Ia tampak sangat tenang dan beberapa kali ia melakukan gerakan yang tak
terduga, seperti memperbaiki letak kacamata, membalik kertas yang dipegangnya dengan
suara yang keras, dan sikap tenangnya itu justru semakin membuatku merasa
berdebar-debar.
Sepertinya
aku memang benar-benar merasa takut, tapi sekarang itu sudah bukan masalah
penting lagi.
Aku
sedang merapikan tumpukan berkas terakhir saat merasa seseorang sedang
menatapku. Entah kenapa aku langsung melirik Levi Ackerman. “Why are you
looking at me?” gumamku akhirnya.
“I’m
looking for a little entertainment in this room. It looks like you’ve got the
qualifications for it...” jawabnya dingin.
“Ah
I got it, you look really enjoyed it but time for fun is over, I’ve finished my
work sir, and now... I’m going back to my seat,” balasku lalu beranjak menuju
pintu tanpa menunggu persetujuannya.
“Hei,
shitty brat..” panggilnya. Jantungku serasa akan lompat dari tempatnya dan kuurangkan
niatku untuk membuka kenop pintu yang sudah kupegang.
“Yes,
sir...?” gumamku lalu berbalik menatapnya.
“Aku
ingin kau mengecek berkas ini dan aku ingin datanya dalam bentuk soft copy...”
gumamnya lalu menyodorkan tumpukan berkas padaku.
Aku
tak ingin memprotesnya lagi seperti sebelumnya, menempatkan diriku sendiri
dalam situasi penuh emosi bersama Levi Ackerman bukanlah kebijakan yang bagus.
Jadi kuputuskan untuk mendekati mejanya dan melihat berkas-berkas itu.
“Baiklah
akan kukerjakan,” gumamku setelah melihat isinya ternyata adalah salah satu
bagian dari pekerjaan Hanji yang harus kukerjakan.
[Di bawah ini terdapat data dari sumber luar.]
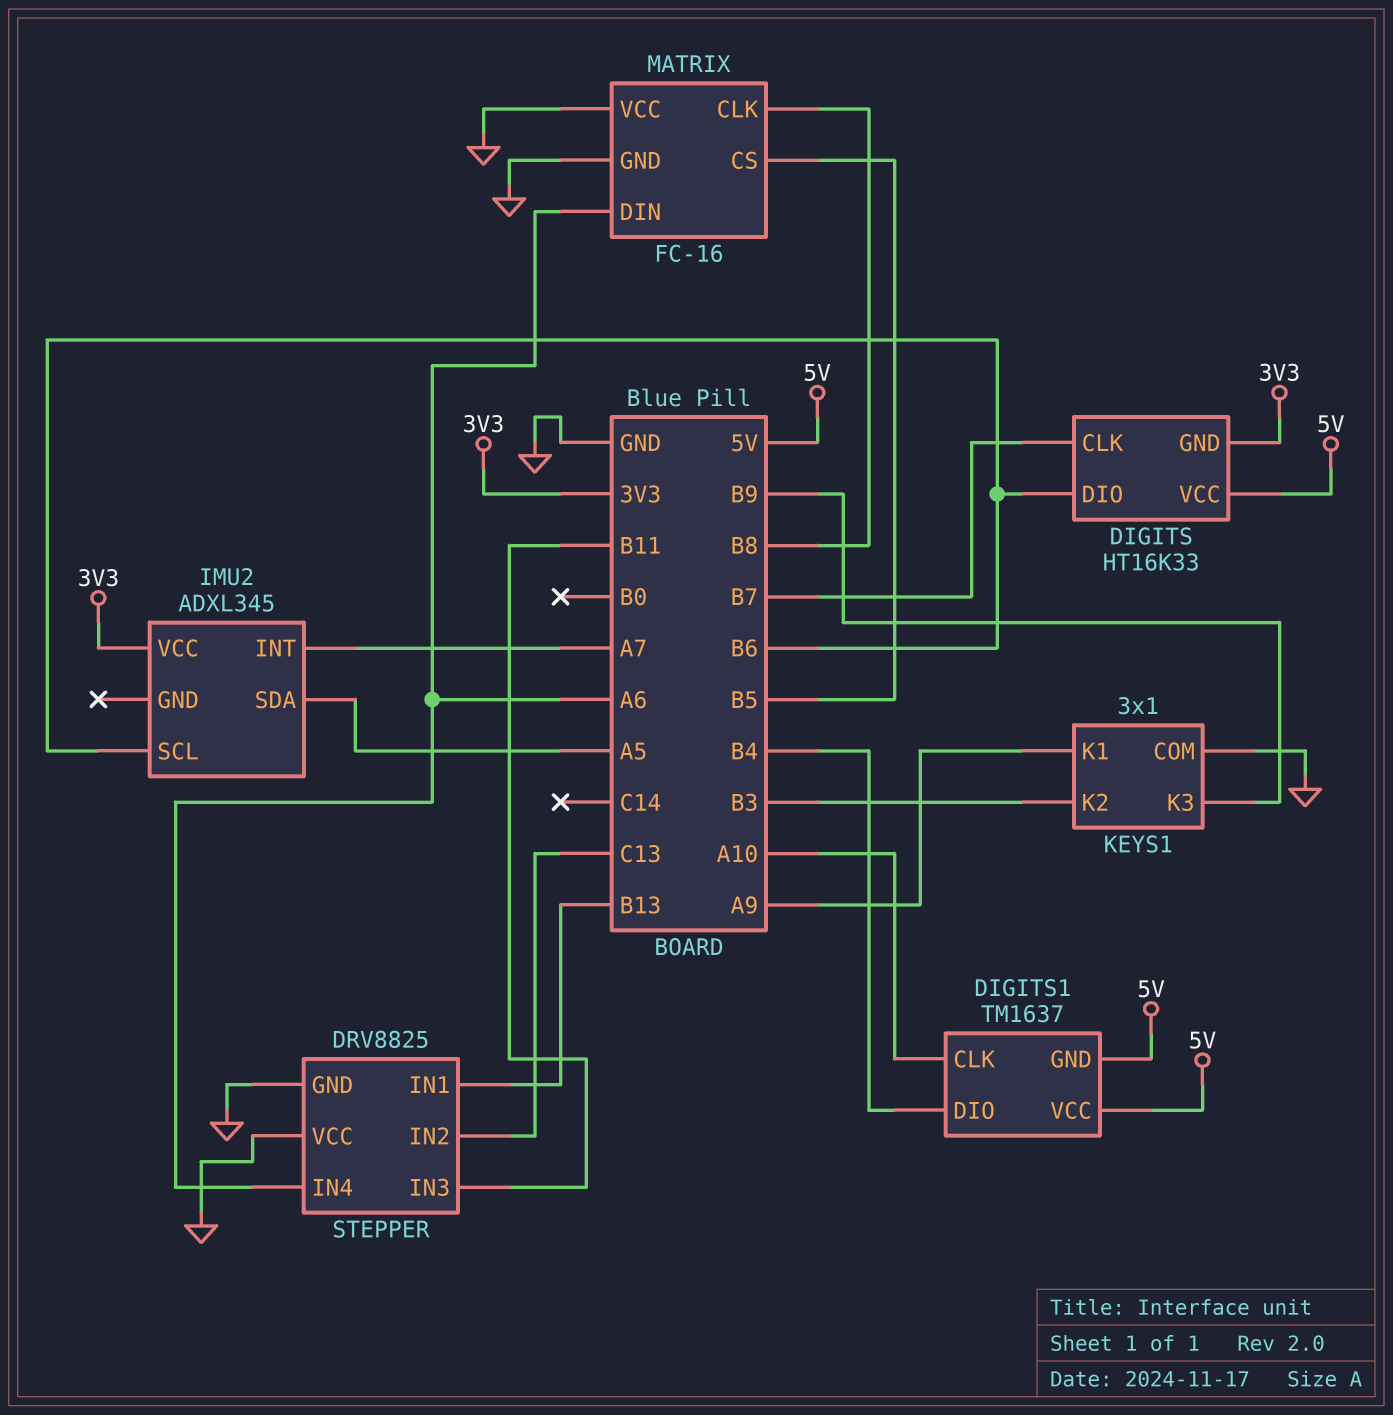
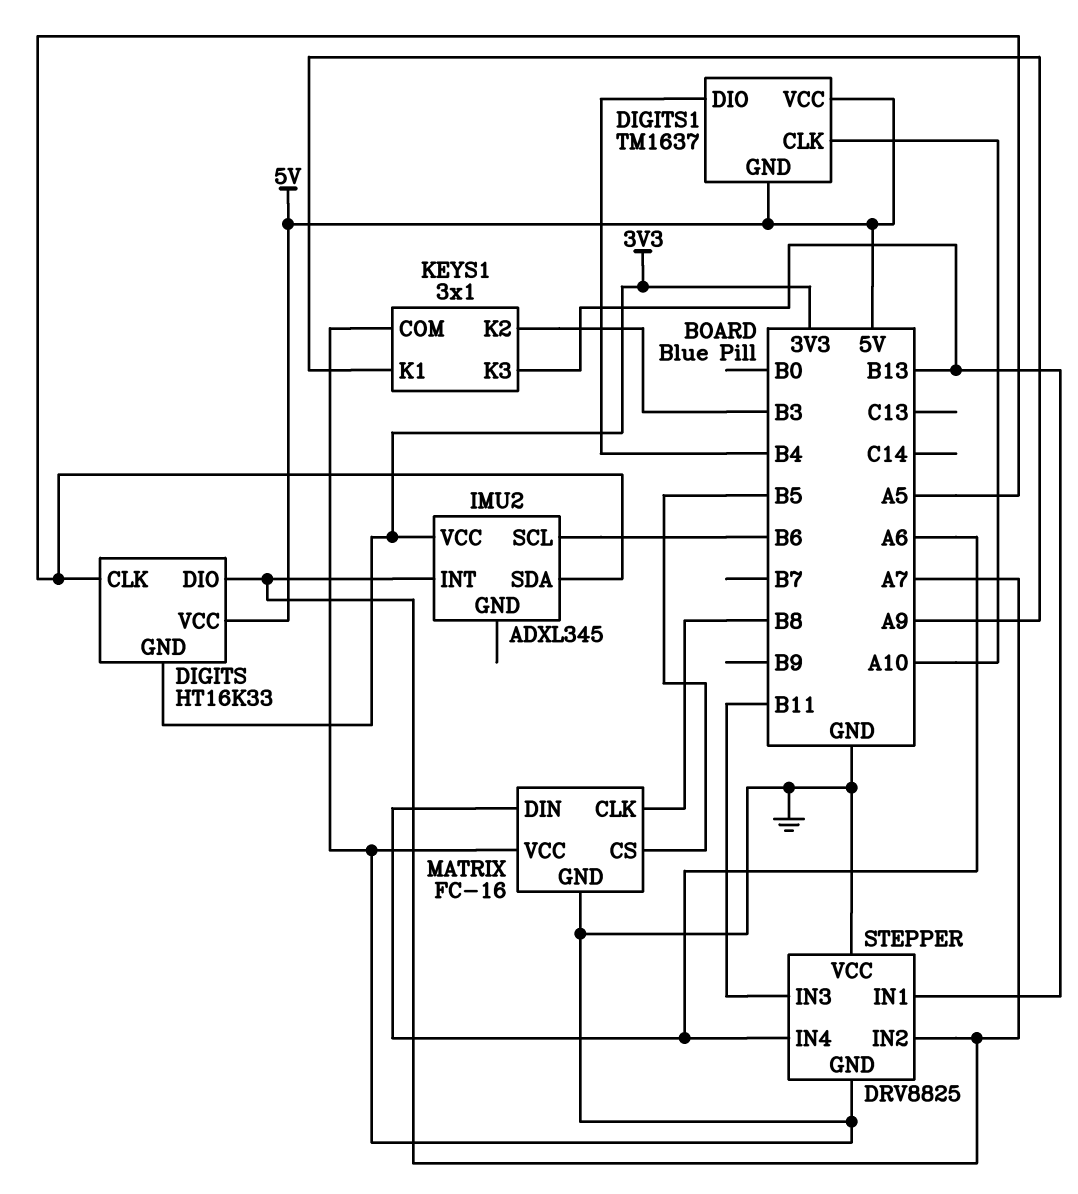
DIGITS pin CLK: B7 -> A5
DIGITS pin DIO: B6 -> A7
KEYS1 pin K3: B9 -> B13
STEPPER pin IN2: C13 -> A7

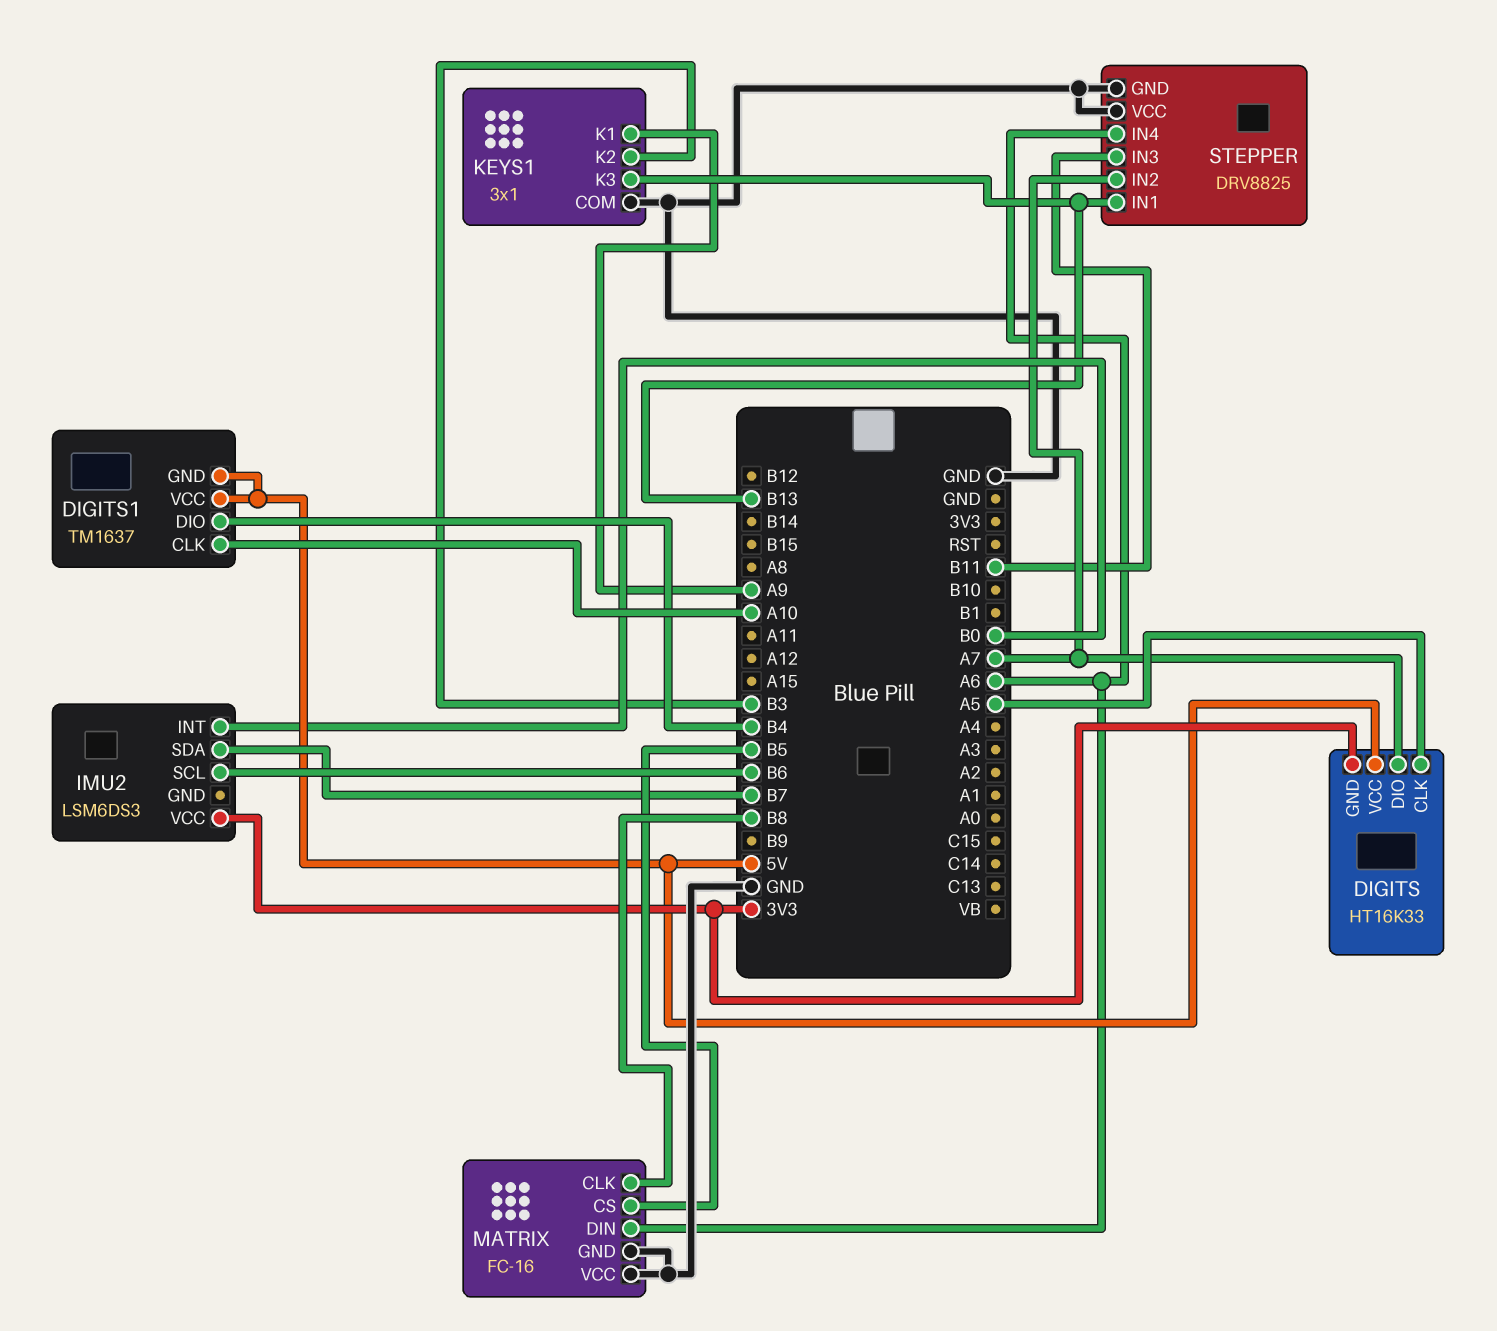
IMU2: ADXL345 -> LSM6DS3
IMU2 pin INT: A7 -> B0
IMU2 pin SDA: A5 -> B7

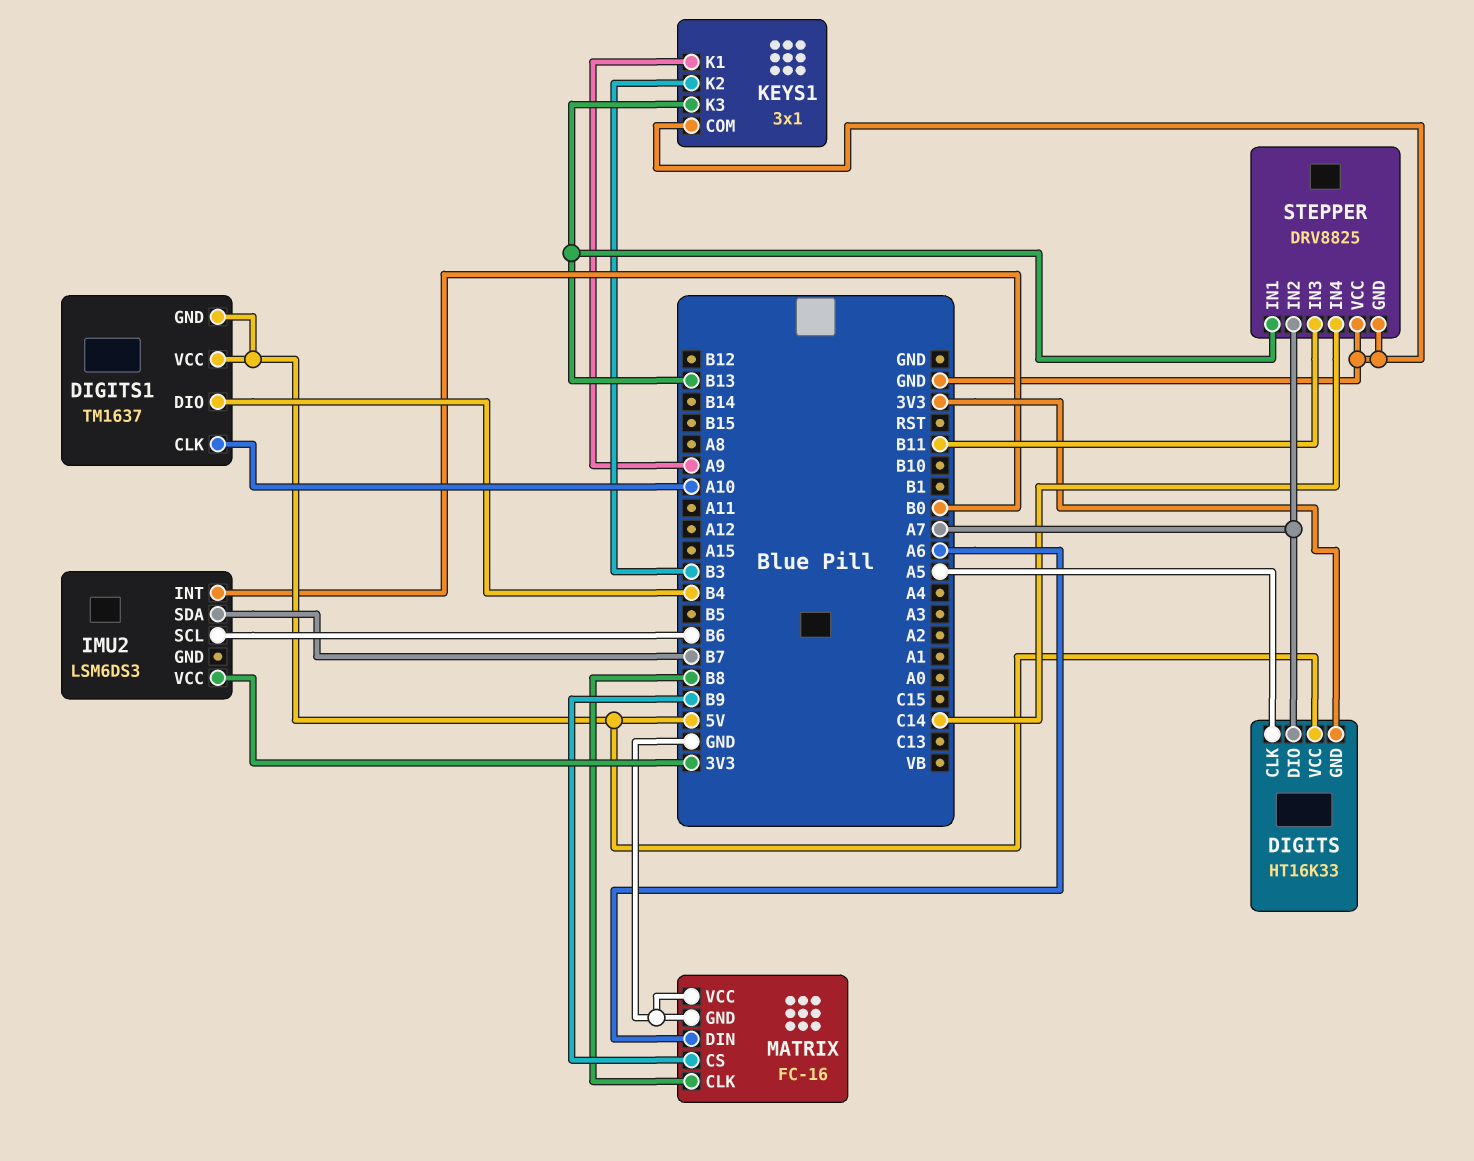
MATRIX pin CS: B5 -> B9
STEPPER pin IN4: A6 -> C14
Kali ini aku tak akan
protes.
“Aku
ingin datanya selesai hari ini juga...”
“What?”
“Why?
You don’t understand what I said?” gumamnya dingin sambil bersandar pada
kursinya, ia menatapku dengan dead glare favoritnya.
Kulihat
tumpukan file dalam pelukanku, sangat banyak... dan bukan sesuatu yang bisa
kuselesaikan hanya dalam sehari mengingat malam ini aku akan pergi kencan
dengan calon tunanganku. “But... you know I have an important...”
“What’s
your priority?” gumamnya lagi.
Saat
melihat wajahnya aku langsung paham kalau dia sedang berusaha mengintimidasiku
lagi. “Akan kucoba menyelesaikannya secepatnya...” gumamku lalu beranjak keluar
dari ruangannya.
Tak
ada protes... aku tak akan protes. Damn! Why his attitude so incredibly annoying?
“Fiuuhhh~~”
Aku
terduduk dikursiku dan hanya bisa menghela napas panjang saat melihat ke arah
tumpukan berkas di atas mejaku. Aku akan melewatkan jadwal makan siang agar
bisa mengerjakan semuanya sebelum sore, agar aku tidak harus lembur. Bukan
karena aku menantikan kencan butaku dengan orang yang tidak kukenal, aku hanya
ingin segera menyelesaikannya dan pulang.
“Seems
like you’ve got a lot of shit today...” gumam Eren saat ia lewat didekat
mejaku. “Mr. Ackerman must be really like you,”
“Oh
Stop saying strange things, Eren...”
Eren
terkekeh lalu menarik satu berkas dan membacanya. “Kau akan mengerjakan semua
ini...?”
Kuambil
berkas lainnya dan mulai menyalakan komputerku. “Aku harus menyelesaikannya
hari ini juga, aku akan lembur...”
“Sebanyak
ini?” ulang Eren.
Aku
mengangguk mengiyakan dan menatap Eren, teringat kata-kata Jean yang mengatakan
kalau Eren ingin mengajakku dinner. Tapi kalau semakin dipikir lagi, waktunya
terlalu tepat... apa Eren yang akan mengajakku kencan malam ini? Ah no way,
Jean pasti mengerjaiku lagi, Eren tak mungkin mengajakku dinner.
“You
need some help...” gumam Eren. “Aku akan mengambil sebagian, kebetulan
pekerjaanku sudah selesai dan aku sedang senggang,” gumamnya lalu mengambil
beberapa berkas dari tumpukannya.
Heh?
“No!”
cegahku. “Kau tidak harus melakukannya, karena ini pekerjaanku aku bisa
menyelesaikannya...” tolakku halus lalu mengambil berkas dari tangannya.
“What’s
happen?” tegur Mikasa. Ia menghampiriku dan Eren dan wajahnya juga terlihat
minus ekspresi.
Eren
menatap Mikasa sambil berkacak pinggang. “She looks tired, I wanna help her... but instead she turned me down”
protes Eren.
“A
lot of shit again, huh?” gumam Mikasa sambil menatap tumpukan berkas itu.
“Yeah...
he wants me to finish all of these shit,”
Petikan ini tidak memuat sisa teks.